Conflitto in Afghanistan, Guerra civile in Myanmar, Crisi dello Yemen, Guerra russo-ucraina e Conflitto del Tigray, in Etiopia.

Mi chiedo e vi chiedo, ma perché nel 21° secolo ci sono ancora guerre? I motivi sono svariati, conquista del potere e delle risorse di quei paesi. Chi ci sguazza in tutto questo sono i signori della guerra. Più guerre ci sono nel mondo più loro si arricchiscono.

La vendita di armi e armamenti è l’attività più redditizzia che esista. Finché questi signori, chiamarli signori è un eufemismo inappropriato, chiamiamoli con il loro vero nome “macellai”, esisteranno sulla faccia della terra, l’uomo comune non avrà pace. Bisognerebbe bloccare i loro affari, chessò con un intervento extraterreste, un miracolo. Speranza vana, purtroppo.

Ma torniamo al conflitto in Ucraina: Putin la chiama “Operazione militare”, e tutti i fedelissimi e i media ufficiali russi fanno lo stesso. Vietato chiamarla invasione o addirittura guerra. La scusa ufficiale e che la repubblica di Donetsk, una delle due autoproclamate repubbliche autonome filorusse, appartenenti al territorio ucraino e riconosciute da Mosca, sarebbe stata attaccata dalle forze di Kiev. Una scintilla che ha innescato tutto il resto.

Infatti sia Donetsk che Lugansk avevano chiesto formalmente aiuto militare alla Russia contro presunte operazioni dell’Ucraina. Una richiesta resa possibile, tra le altre cose, dal riconoscimento formale dell’indipendenza da parte del Cremlino dei giorni precedenti l’invasione.

L’obiettivo della guerra in Ucraina, secondo Mosca, è anche quello di “smilitarizzare e denazificare” il territorio ucraino.

Ma sarà veramente così? Vi giuro cari lettori, di questo conflitto ancora oggi non ho capito nulla, però quello che vedo e leggo, anche se c’è molta propaganda da entrambi i fronti, la popolazione fugge, esempio ne è che ci sono molti sfollati anche nel nostro paese, che molte città sono state distrutte e, inevitabilmente, ci sono morti da entrambe le parti, e quelli che più ne fanno le spese sono i civili inermi, soprattutto i bambini.

Mi sono fatto un’idea del conflitto: il vero motivo sta a monte, molto a monte.

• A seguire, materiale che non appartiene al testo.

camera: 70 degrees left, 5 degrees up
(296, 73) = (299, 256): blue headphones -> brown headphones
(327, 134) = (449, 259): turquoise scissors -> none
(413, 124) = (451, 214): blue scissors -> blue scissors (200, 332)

Tutti i paesi democratici si sono scagliati contro Putin e la sua scelleratezza: c’era bisogno di scatenare questa inutile guerra?

Se fosse ancora vivo il buon Sigmund Freud, saprebbe come definire i due veri contendenti. Ma vediamo e analizziamo chi sono i due veri protagonisti di questa non storia. Non lo avete ancora capito cari lettori? Ma sono gli Stati Uniti, guidati da poco più di un anno da Joe Biden, e naturalmente la Federazione Russa, guidata da oltre un ventennio da Vladimir Putin. Già i due uomini/presidenti più potenti della terra.

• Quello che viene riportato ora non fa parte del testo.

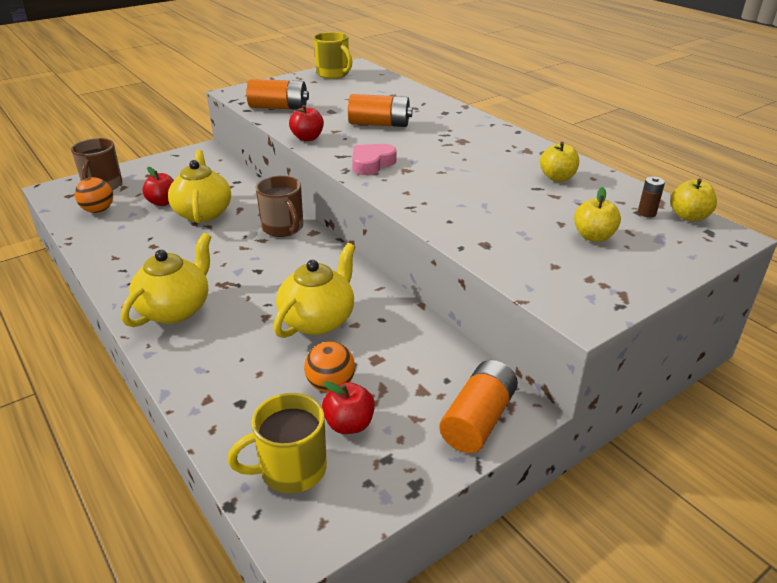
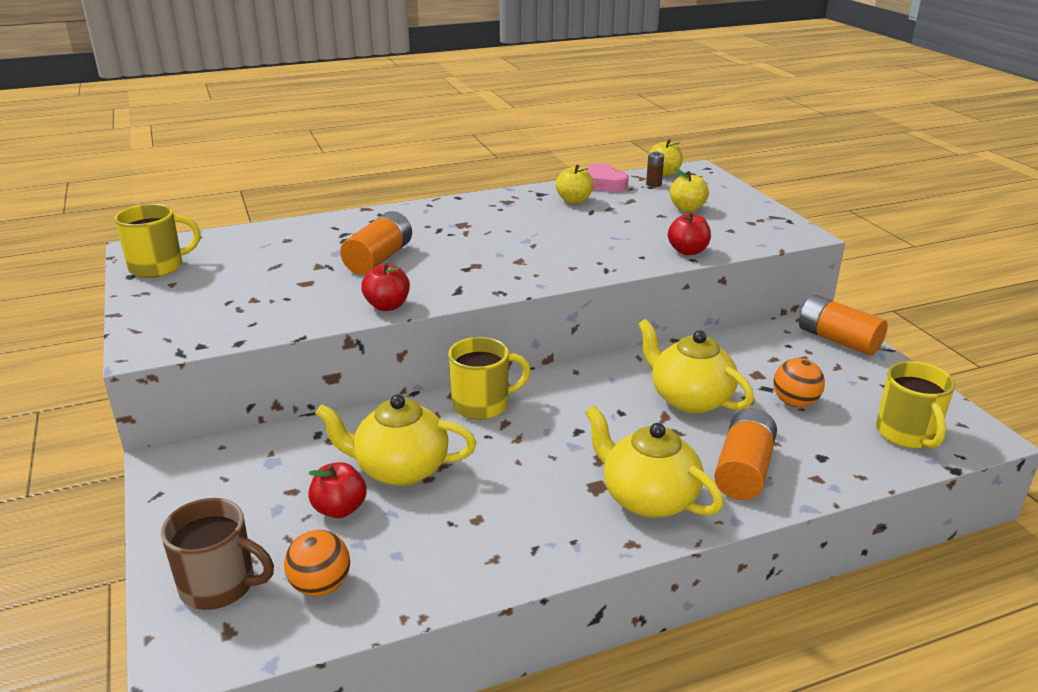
camera: 75 degrees left, 5 degrees down
(279, 107) = (254, 317): orange battery -> orange battery (743, 470)
(283, 228) = (482, 405): brown mug -> yellow mug
(349, 424) = (848, 399): red apple -> red apple (688, 251)
(372, 164) = (492, 276): pink heart -> pink heart (604, 184)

Come si sa tra i due Stati c‘è sempre stata una viscerale rivalità, un volere primeggiare a tutti i costi. Ma si può essere più scemini di queste due superpotenze? Che bisogno c’è? La smania di potere e l’invidia purtroppo fa brutti scherzi.

Ma cavoletti di bruxelles, godetevi quello che avete e prodigatevi per far stare bene la vostra popolazione e aiutate le popolazioni degli altri Paesi che stanno male. Avete tante di quelle risorse che potreste fare stare bene tutte le popolazioni del globo.

Invece no! Qua si gioca, vedi Freud, a chi ce l’ha più lungo e a chi ce l’ha più grosso. Ma porcaccia la miseriaccia boia, tenetevi dentro le mutande i vostri attributi. A noi, del vostro sesso non importa niente. A noi importa la pace e la serenità.

Da questa “prova di forza”, chi ne ha sta pagando le conseguenze è il popolo ucraino, guidato dal presidente Volodymyr Zelens’kyj.

Cari Joe e Vlodimir, se proprio ci tenete, perché non vi incontrate, anche in segreto e vi confrontate, forse avete paura di fare, come si dice in altoadige, malafiura?

Speriamo bene, anche se la vedo dura, questa volta Freud non c’entra niente, si rischia seriamente un conflitto globale, basta qualche altra scintilla e la cosa potrebbe degenerare.

Caro Putin, caro Biden stingetevi la mano e pensate al bene del mondo e non a sfidarvi a distanza, ne va di mezzo il genere umano.

Speriamo bene cari lettori, non ci resta che sperare che tutto questo finisca al più presto.